Context and Key Themes of the Speech In her address at the STOA-G6 Research and Innovation Summit on June 4, 2025, President Ursula von der Leyen articulated a strategic vision to reinforce Europe's position as a global leader in science and innovation. Emphasizing scientific freedom as a cornerstone, she highlighted Europe's commitment to supporting fundamental research and ensuring the continent remains an attractive hub for researchers and entrepreneurs.

Concrete Policy Proposals and Funding Orientation Von der Leyen outlined three main pillars: sustained funding, talent attraction, and bridging research to commercial applications. She reaffirmed Horizon Europe’s €93 billion budget as a core investment for research, promising its continuation as a self-standing program. Beyond this, she announced a new Competitiveness Fund aimed at supporting the entire innovation lifecycle to accelerate breakthrough technologies.

On talent, a €500 million package for 2025-2027 seeks to make Europe magnet for top global researchers through enhanced grants, including a new seven-year Super Grant and increased funding for European Research Council grantees who relocate to Europe. This pooling of resources with Member States signals a coordinated "Team Europe" approach.

To bridge research and market success, the speech announced a start-up and scale-up strategy addressing regulatory barriers and funding gaps, with plans to expand the European Innovation Council's role and launch a ‘Lab to Unicorn’ initiative to facilitate commercialization processes.

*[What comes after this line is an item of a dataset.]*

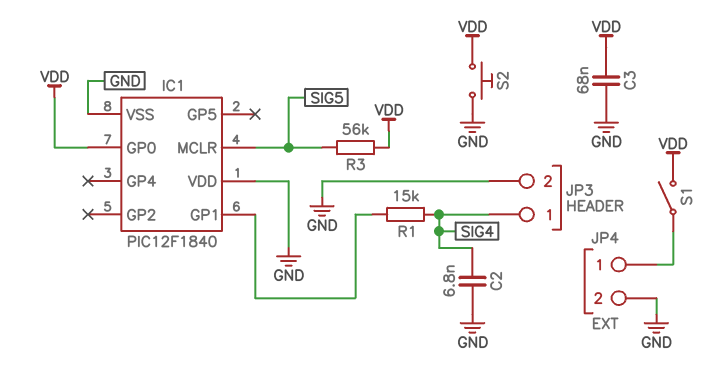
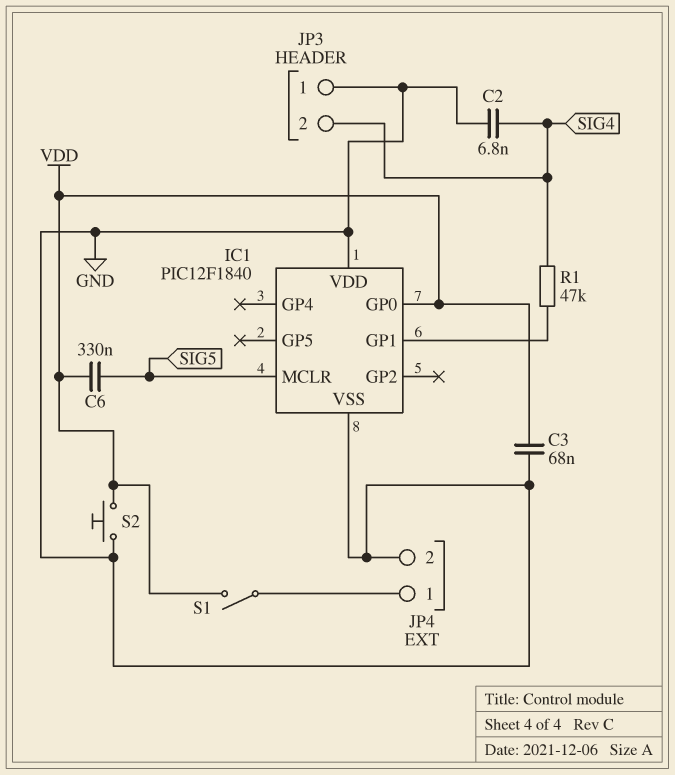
C6: none -> 330nF (SIG5, VDD)
JP3 pin 1: SIG4 -> GND
JP3 pin 2: GND -> SIG4
R1: 15k (IC1/GP1, SIG4) -> 47k (IC1/GP1, SIG4)
R3: 56k (SIG5, VDD) -> none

Policy Cleavages and Stakeholder Impacts The proposals emphasize increased EU-level coordination and funding, reflecting a tilt towards strengthening EU powers in research funding and innovation support. The expansion of regulatory facilitation for startups suggests reduced bureaucratic hurdles, balancing consumer protection with business competitiveness.

Stakeholders affected include EU researchers and institutions who stand to benefit from increased funding stability and collaboration opportunities, and the European innovation ecosystem that may see enhanced commercialization pathways. The strategy also implicates EU taxpayers, shouldering the financial burden of these increased investments, and national authorities tasked with coordinating the “Team Europe” fund pooling.

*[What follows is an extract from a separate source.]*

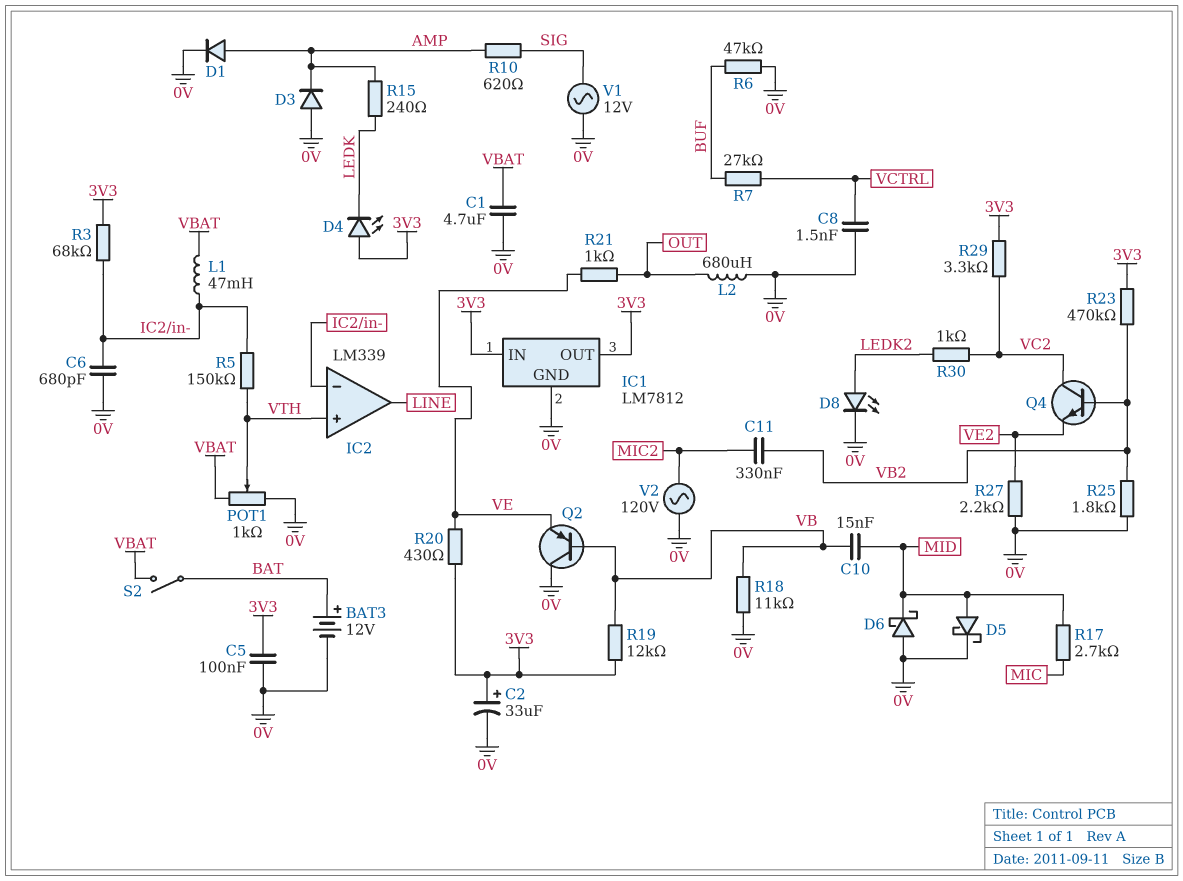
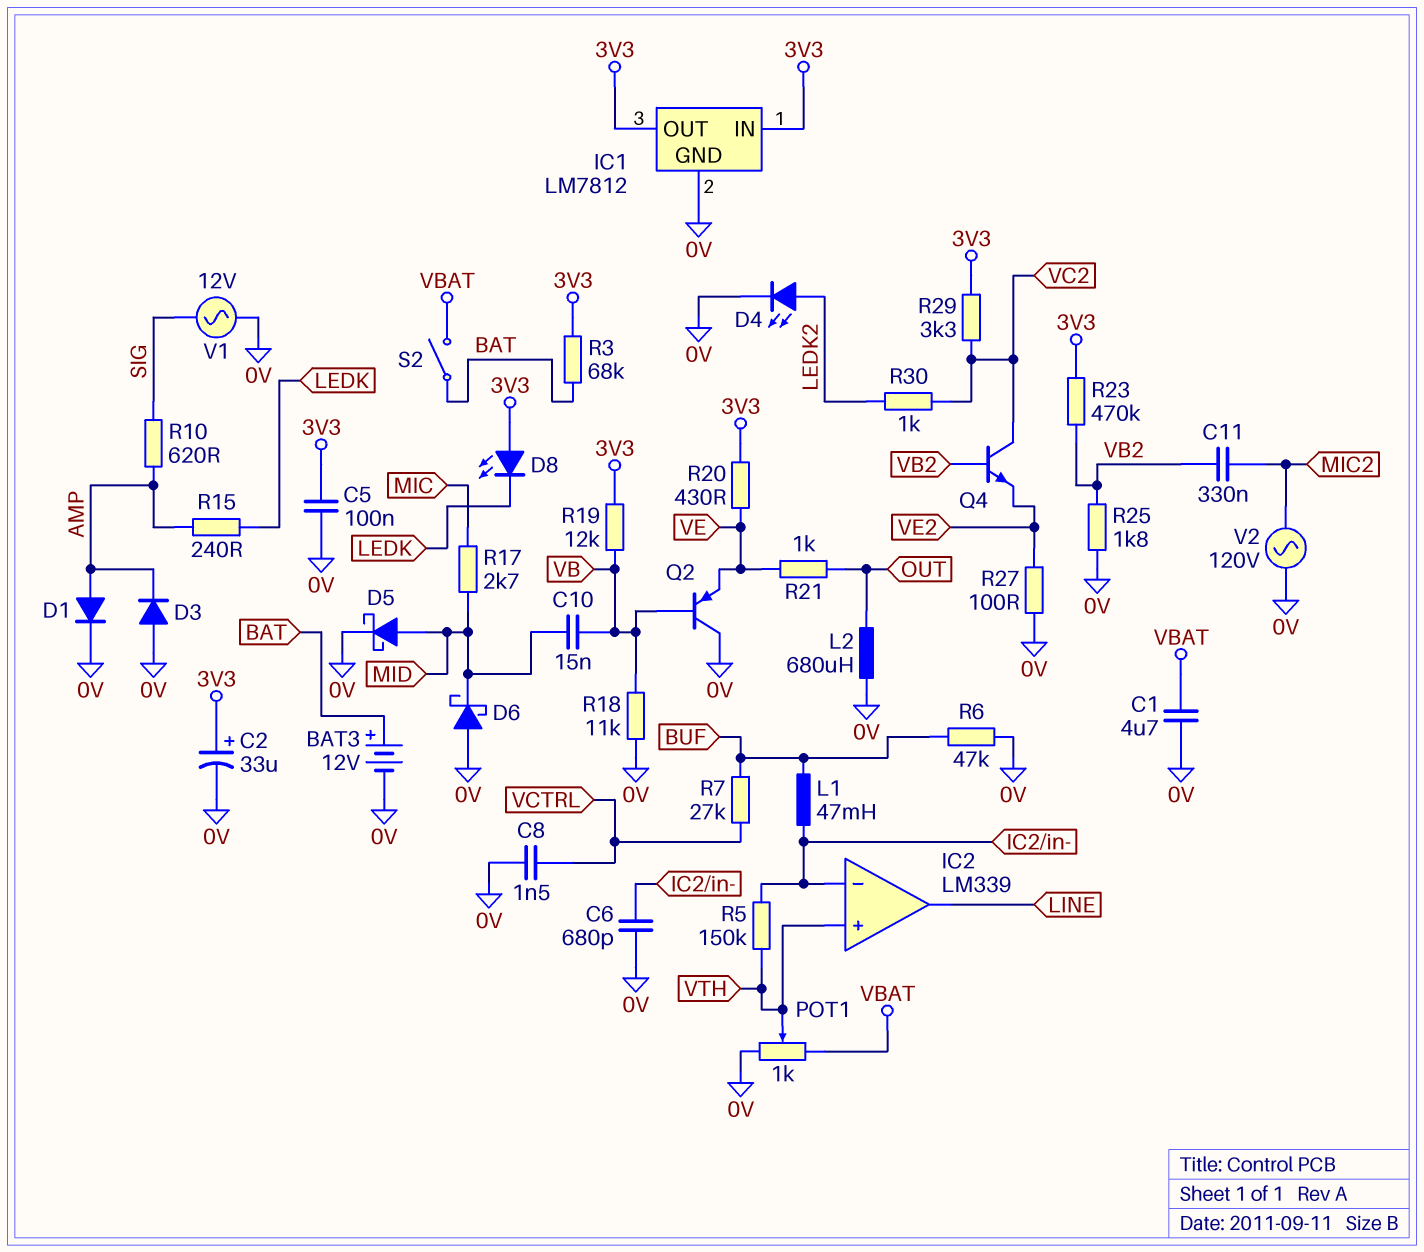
D4: LED (A 3V3, K LEDK) -> LED (A LEDK2, K 0V)
D8: LED (A LEDK2, K 0V) -> LED (A 3V3, K LEDK)
L1: 47mH (IC2/in-, VBAT) -> 47mH (BUF, IC2/in-)
R3: 68k (3V3, IC2/in-) -> 68k (3V3, BAT)
R27: 2.2k (0V, VE2) -> 100 (0V, VE2)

While the funding increases and policy coordination offer significant opportunities for scientific advancement and economic growth, they may raise concerns among fiscal conservatives about enlarged budgets and administrative complexity. Industry actors in deep technology sectors could benefit from streamlined innovation flows but may face higher expectations to translate research into marketable solutions.

President von der Leyen’s speech thus sets a clear orientation toward amplifying EU’s role in science funding and innovation facilitation, balancing the Freedom of Science ethos with pragmatic moves to build a competitive knowledge economy.